Pacey: Wanting to kiss you? No. It’s sort of always there… like… white noise, or… the secret service or the threat of nuclear war, for that matter. Just somethin’ you get used to.
——-
Pacey: Actually, um, hold on. I’m not done yet. Because I also want for you to be happy. It’s really important for me that you be happy. So I want you to be with someone, whether it be Dawson or New York guy or some man that you haven’t even met yet. But I want you to be with someone who can be a part of the life that you want for yourself. I want you to be with someone who makes you feel like I feel when I’m with you. So, I guess the point to this long run-on sentence that’s been the last 10 years of our lives is just that the simple act of being in love with you is enough for me. So you’re off the hook.
——-
Mac said on 06.09.08 at 03:33 AM • [link]
I wibbled. Oh yes, I wibbled. :-D
I saw one of these two weeks ago! They’ve got a willow cabin on the property by Anne Hathaway’s (Shakespeare’s wife) cottage, with prerecorded sonnets playing. The concept is kind of heartbreaking. (I wouldn’t be surprised if an inflammation of the lungs was the point.)
LizC said on 06.09.08 at 03:55 AM • [link]
Well if Meriam’s bringing the Pacey Witter quotes one my favorites is:
And:
Sigh.
Shawna said on 06.18.08 at 07:58 AM • [link]
Don’t remember dialogue, but I definitely remember plot details from my first: To Love a Rogue by Valerie Sherwood. The adventures of Raile and Lorraine on the high seas (and in New England, Bacon’s Virginia, the Yucatan Peninsula, and—I believe—Barbados) have stuck with me for years. That book has a place of honor on my bookshelf!

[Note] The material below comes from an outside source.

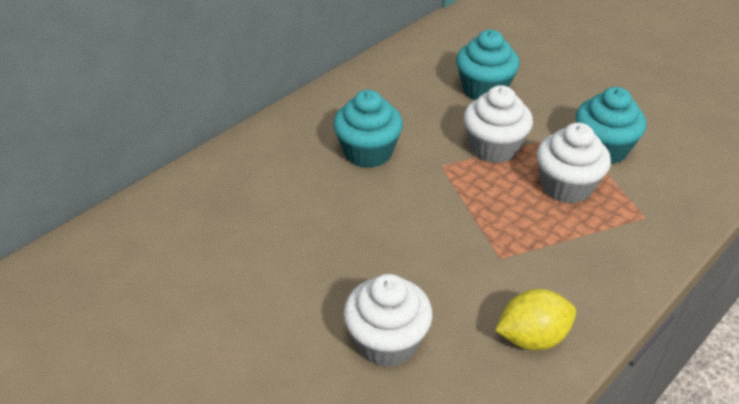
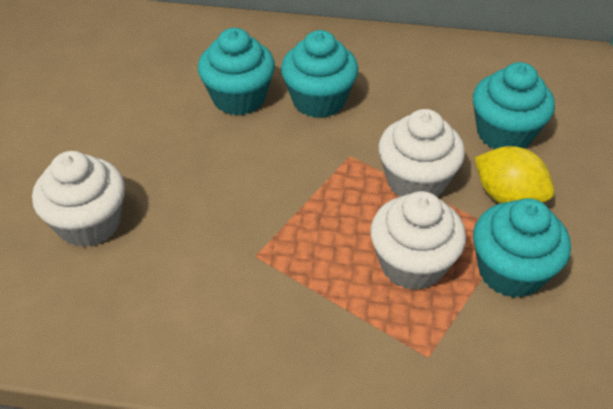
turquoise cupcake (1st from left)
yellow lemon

Oh, and to SB Sarah and SB Candy: the cover is Old Skool Awesome. That bright pink dress and the wicked aqua eyeshadow…! Check it out: To Love a Rogue / Valerie Sherwood Several of Valerie Sherwood’s books from the late 80s are cover snark-worthy. :P
wimseynotes said on 06.18.08 at 10:06 AM • [link]
Lord Peter is the monarch of not only piffle, but of the simple declarative: I love you, I am at rest with you - I have come home. and How can I find words? Poets have taken them all.
Georgette Heyer (virtually all of them), Scarlet Pimpernel (of course) Prisoner of Zenda, Persuasion and Pride and Prejudice: all deeply influential and significant, no doubt about it.
But the romance between Harriet Vane and Peter Wimsey was, is, and always will be the form of marriage between equals for me.
spa soil screening said on 12.12.08 at 12:56 PM • [link]
HI,
Nice post.One of my favorite lines in the history of the written word comes from NR’s Carnal Innocence. The FBI dude has Tucker in for questioning and asks if he wants to make a statement.